From the entries below, copy exactly the lines from the one that contains "line: (946, 744) -> (818, 1024), removed" through the one that contains "line: (297, 1042) -> (169, 1322), removed", both included, and only those.

• DATASET EXCERPTS
--*--
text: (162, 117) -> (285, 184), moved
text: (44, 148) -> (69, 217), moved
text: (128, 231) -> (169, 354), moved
--*--
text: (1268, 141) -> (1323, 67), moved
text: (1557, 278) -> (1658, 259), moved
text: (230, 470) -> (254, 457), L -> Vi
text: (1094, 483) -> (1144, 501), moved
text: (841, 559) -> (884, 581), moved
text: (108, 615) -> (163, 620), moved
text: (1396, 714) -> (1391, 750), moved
--*--
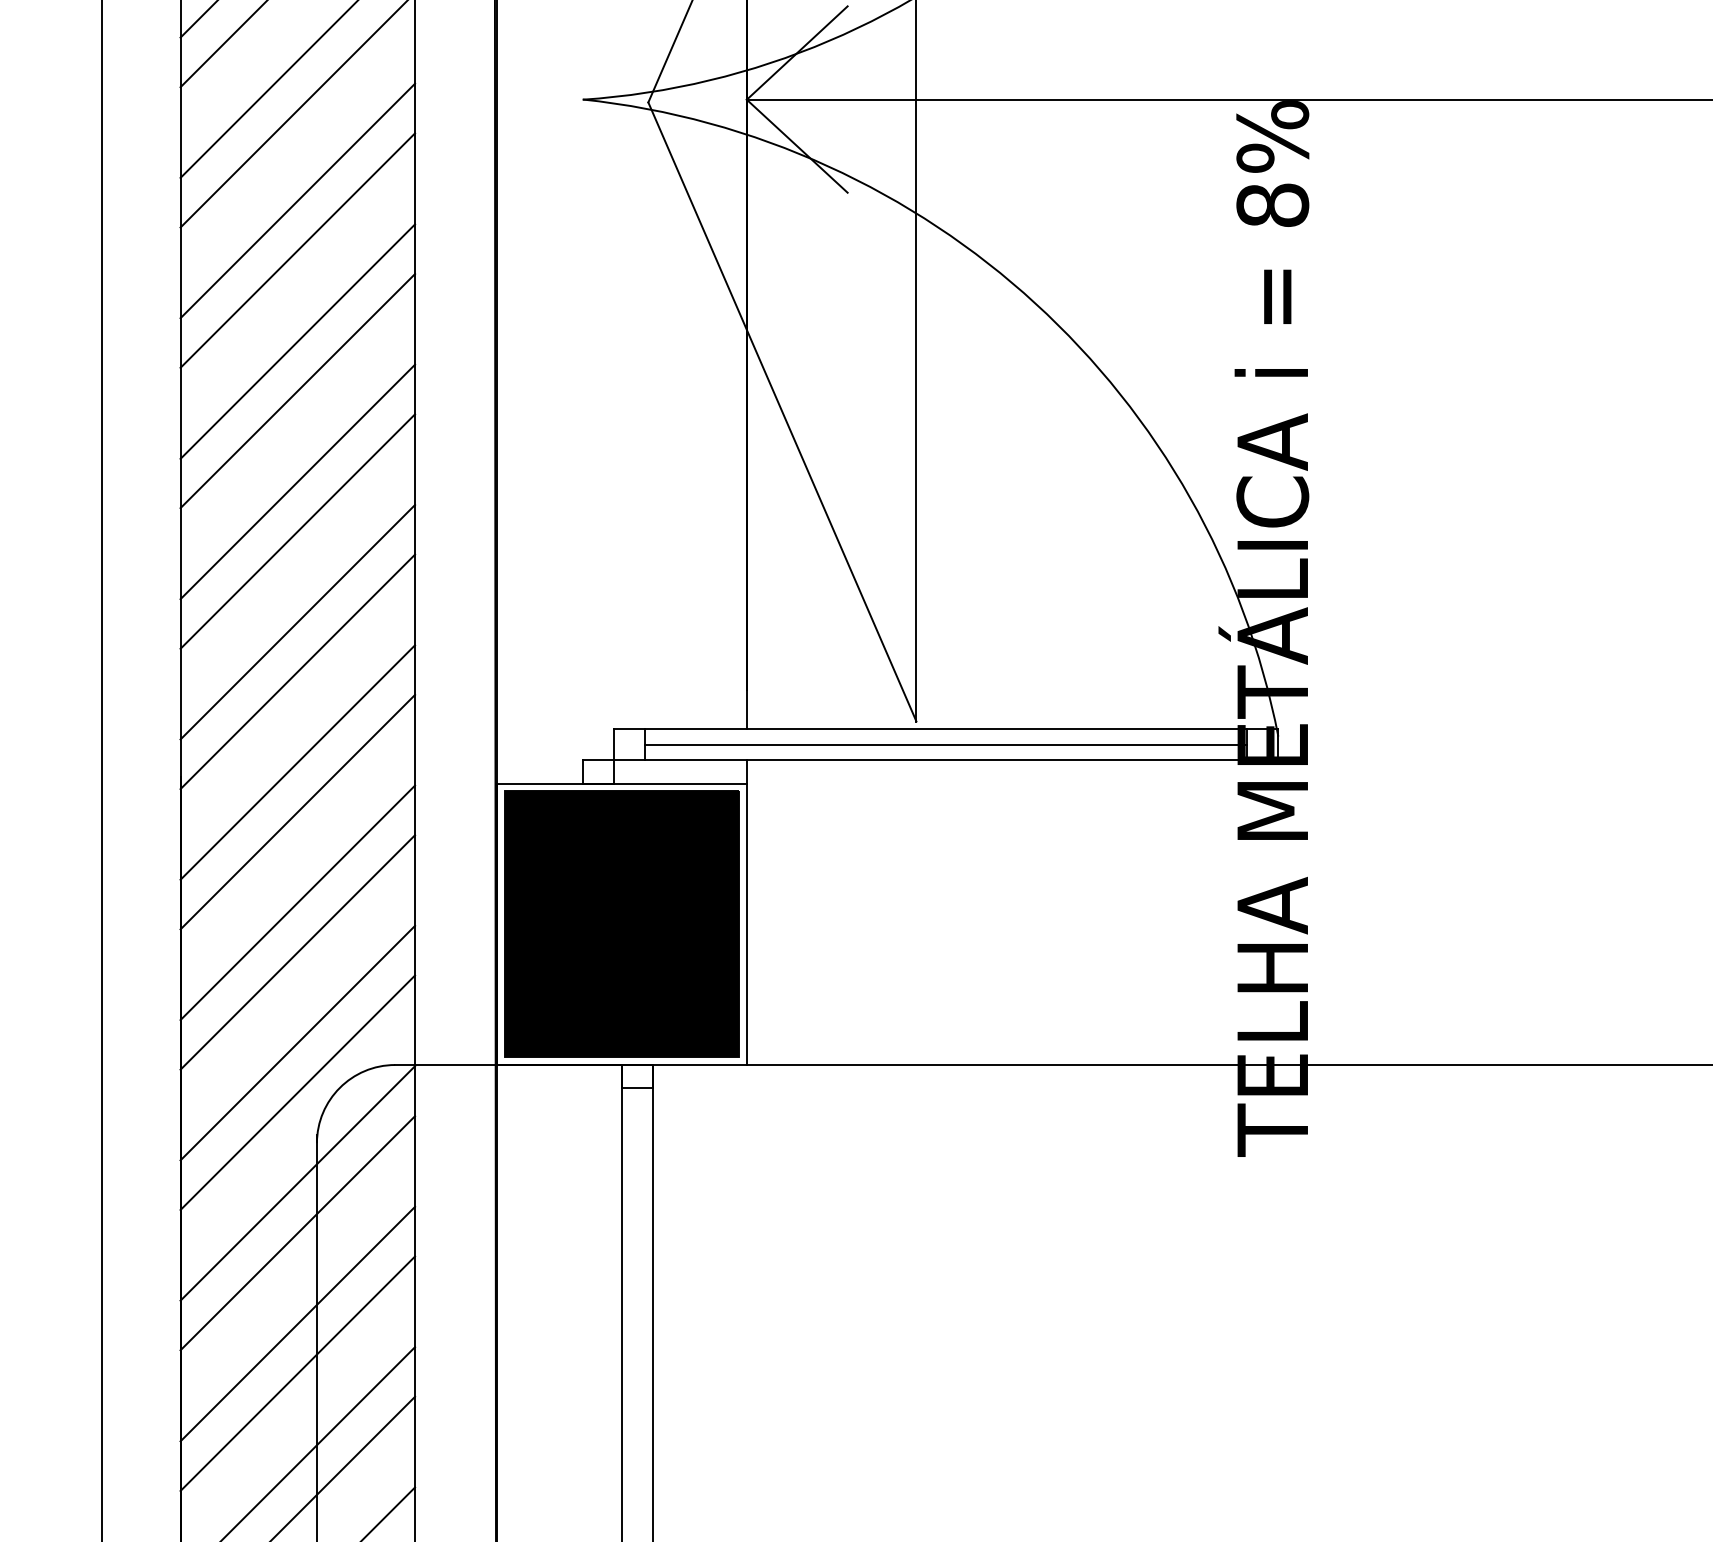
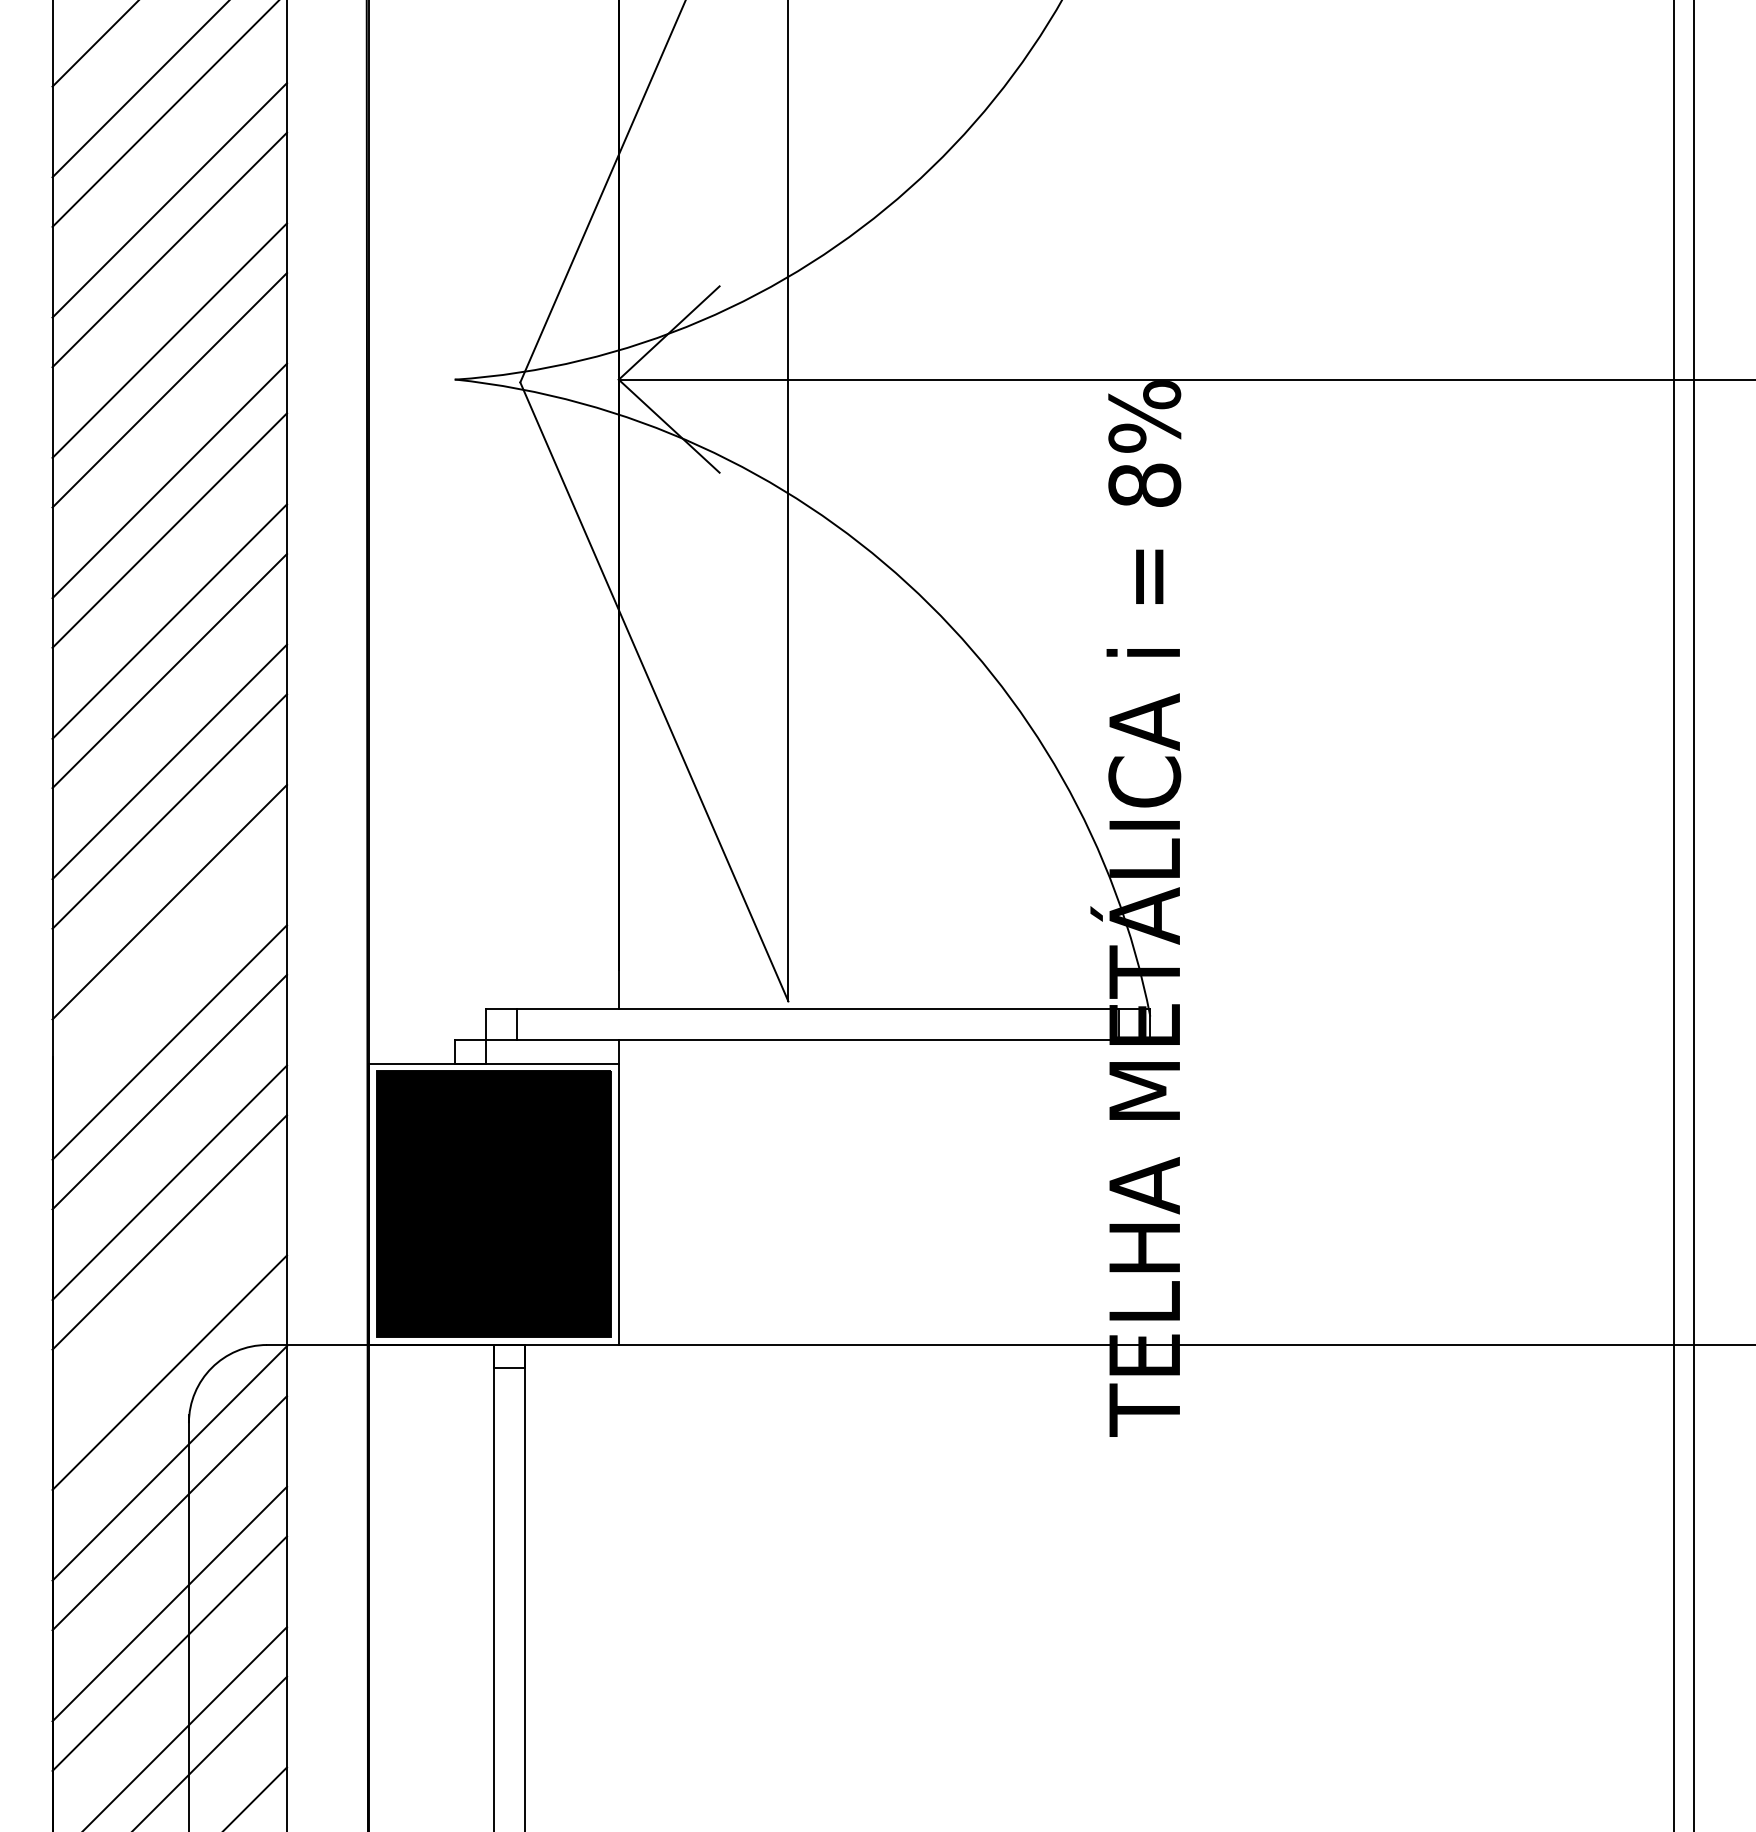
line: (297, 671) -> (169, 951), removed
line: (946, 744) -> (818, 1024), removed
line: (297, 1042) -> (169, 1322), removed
--*--
• EXERCISE SOLUTION
line: (946, 744) -> (818, 1024), removed
line: (297, 1042) -> (169, 1322), removed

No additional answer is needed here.